Allerdings, räumen Abdullah und Welat ein, sei es schon auch wichtig, den politischen Standpunkt der Kurden klarzumachen: In Syrien kämpfen Kurden an der Seite der USA gegen den IS, nun sei die türkische Armee in Syrien eingerückt, um die Kurden zu bekämpfen. Und dann relativiere Bundeskanzlerin Angela Merkel auch noch die Armenien-Resolution. "Ich dachte immer, Erdogan würde sich dem Westen anbiedern, aber inzwischen ist Europa Erdogans Schoßhund", sagt Abdullah kopfschüttelnd.

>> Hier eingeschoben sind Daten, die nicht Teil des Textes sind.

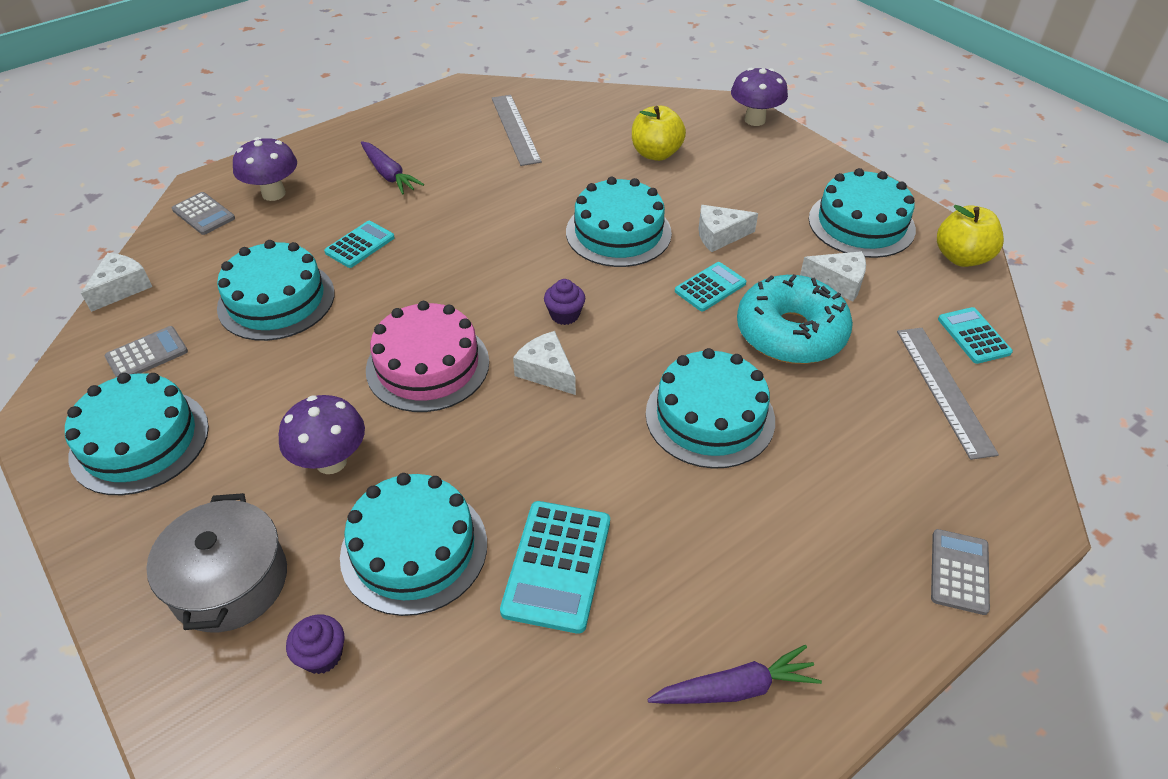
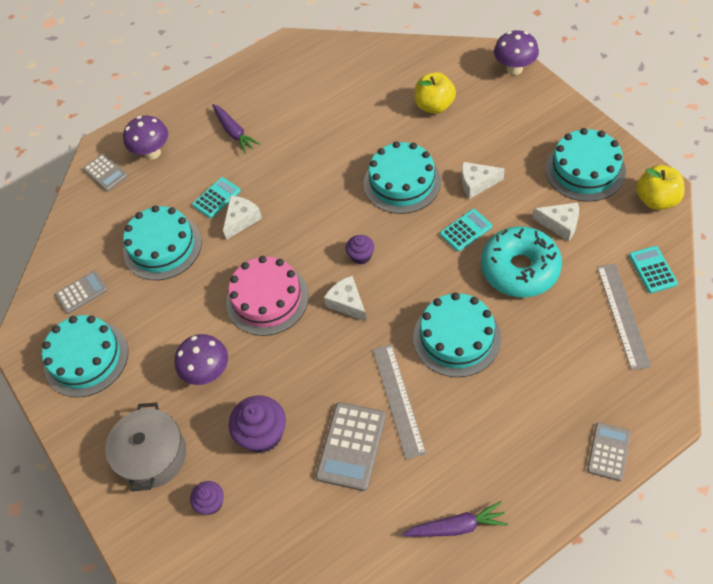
camera: 10 degrees right, 10 degrees up
(122, 288) = (58, 238): white cheese -> white cheese (241, 220)
(414, 549) = (262, 434): turquoise cake -> purple cupcake
(515, 129) = (328, 84): grey ruler -> grey ruler (398, 399)
(557, 566) = (351, 446): turquoise calculator -> grey calculator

Am 2. Juni hatte der Bundestag den millionenfachen Mord an Armeniern nach dem Ersten Weltkrieg in der heutigen Türkei als Völkermord eingestuft. Diese Bewertung ist auch für viele Kurden ein zentrales Thema. Dass Merkel nun auf Erdogan zugegangen ist, sorgt auch auf der Kundgebung in Köln für Debatten.

Köln: Demonstration der Kurden. Foto: Jan D. Walter / DW
Devotionalien am Rande der Kundgebung: İbrahim Kaypakkaya, Deniz Gezmiş und Selahattin Demirtaş auf Handy-HüllenBild: DW/J.-D. Walter

"Merkel hat die Resolution ja nicht aufgehoben", erklärt die Frau, die am Stand der HDK-A Unterschriften sammelt. "Wenn sie Erdogan damit zurück an den Verhandlungstisch holt, kann man diesen Schritt nur befürworten." Allerdings, mahnt sie, müsse Merkel endlich Stärke zeigen und Erdogan klarmachen, was man in Europa unter demokratischen Werten versteht.